I have next Cassandra table structure:
CREATE TABLE ringostat.hits (
hitId uuid,
clientId VARCHAR,
session MAP<VARCHAR, TEXT>,
traffic MAP<VARCHAR, TEXT>,
PRIMARY KEY (hitId, clientId)
);
INSERT INTO ringostat.hits (hitId, clientId, session, traffic)
VALUES('550e8400-e29b-41d4-a716-446655440000'. 'clientId', {'id': '1', 'number': '1', 'startTime': '1460023732', 'endTime': '1460023762'}, {'referralPath': '/example_path_for_example', 'campaign': '(not set)', 'source': 'www.google.com', 'medium': 'referal', 'keyword': '(not set)', 'adContent': '(not set)', 'campaignId': '', 'gclid': '', 'yclid': ''});
INSERT INTO ringostat.hits (hitId, clientId, session, traffic)

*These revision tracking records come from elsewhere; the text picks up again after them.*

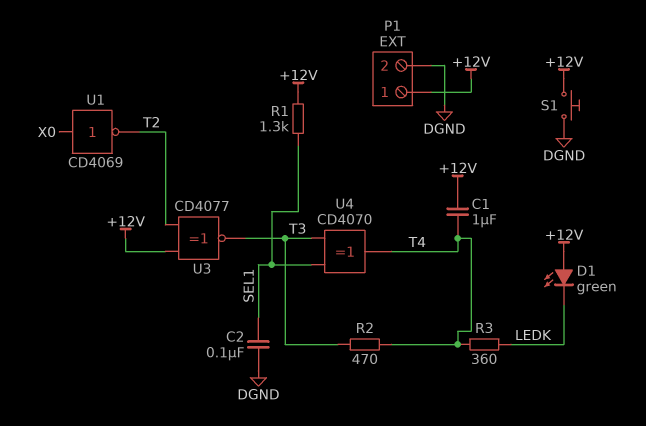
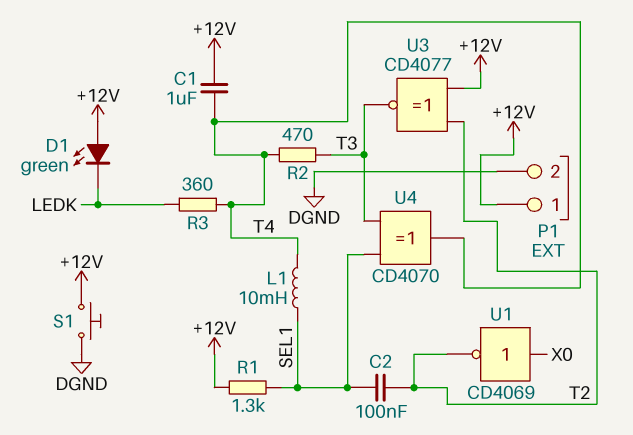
C2: 100nF (DGND, SEL1) -> 100nF (SEL1, T2)
L1: none -> 10mH (SEL1, T4)

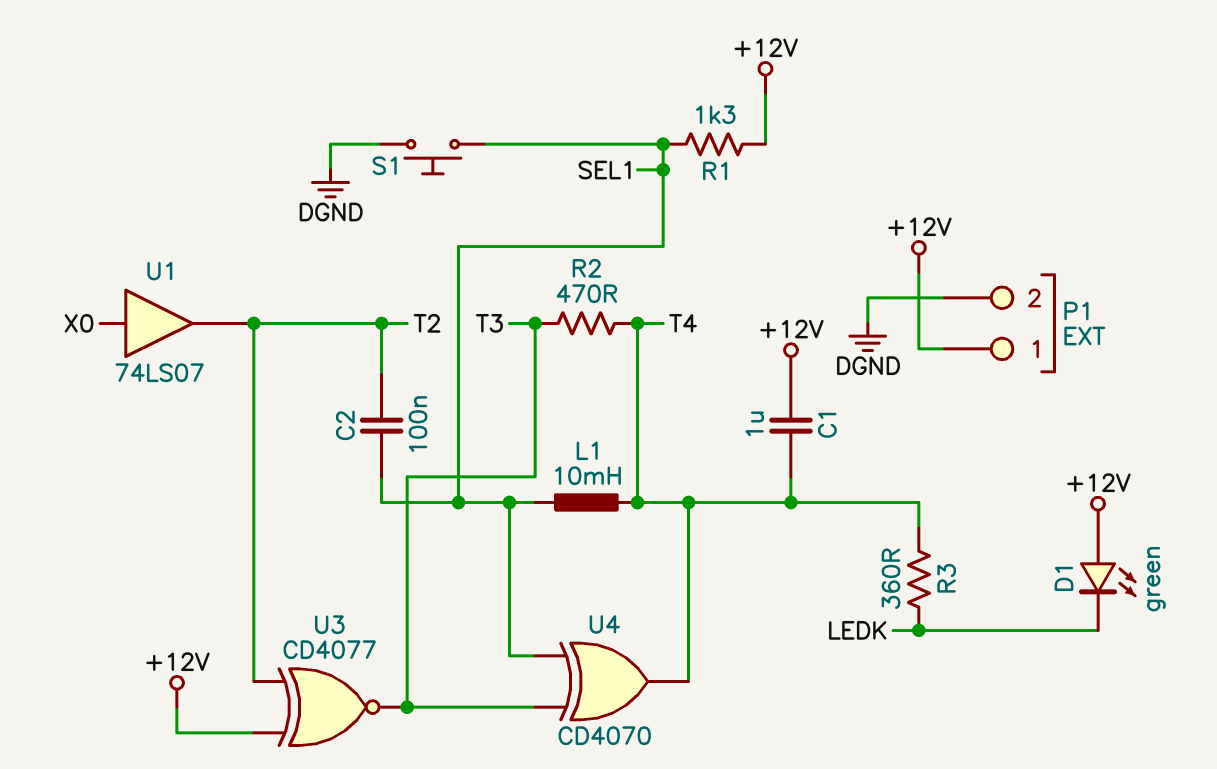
S1: button (+12V, DGND) -> button (DGND, SEL1)
U1: NOT CD4069 (in X0, out T2) -> buffer 74LS07 (in X0, out T2)

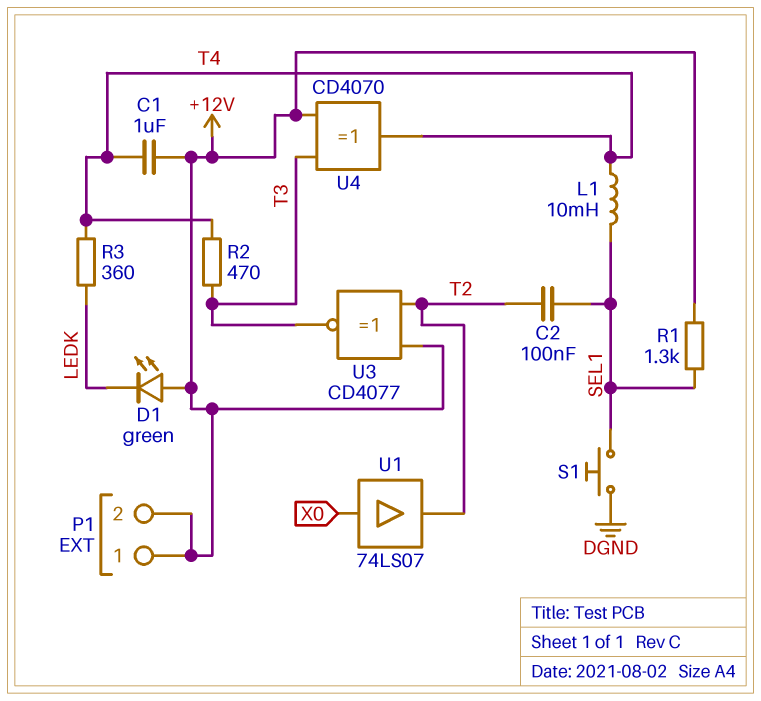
P1 pin 2: DGND -> +12V
U4: XOR CD4070 (in SEL1, in T3, out T4) -> XOR CD4070 (in +12V, in T3, out T4)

VALUES('650e8400-e29b-41d4-a716-446655440000'. 'clientId', {'id': '1', 'number': '1', 'startTime': '1460023732', 'endTime': '1460023762'}, {'referralPath': '/example_path_for_example', 'campaign': '(not set)', 'source': 'www.google.com', 'medium': 'cpc', 'keyword': '(not set)', 'adContent': '(not set)', 'campaignId': '', 'gclid': '', 'yclid': ''});
INSERT INTO ringostat.hits (hitId, clientId, session, traffic)
VALUES('750e8400-e29b-41d4-a716-446655440000'. 'clientId', {'id': '1', 'number': '1', 'startTime': '1460023732', 'endTime': '1460023762'}, {'referralPath': '/example_path_for_example', 'campaign': '(not set)', 'source': 'www.google.com', 'medium': 'referal', 'keyword': '(not set)', 'adContent': '(not set)', 'campaignId': '', 'gclid': '', 'yclid': ''});
I want to select all rows where source='www.google.com' AND medium='referal'.
SELECT * FROM hits WHERE traffic['source'] = 'www.google.com' AND traffic['medium'] = 'referal' ALLOW FILTERING;
Without add ALLOW FILTERING I got error: No supported secondary index found for the non primary key columns restrictions.
That's why I see two options:
Create index on traffic column.
Create materialized view.
Create another table and set INDEX for traffic column.
Which is the best option ? Also, I have many fields with MAP type on which I will need to filter. What issues can be if on every field I will add INDEX ?
Thank You.
From When to use an index.
Do not use an index in these situations:
On high-cardinality columns because you then query a huge volume of records for a small number of results. [...] Conversely, creating an index on an extremely low-cardinality column, such as a boolean column, does not make sense.
In tables that use a counter column
On a frequently updated or deleted column.
To look for a row in a large partition unless narrowly queried.
If your planned usage meets one or more of these criteria, it is probably better to use a materialized view.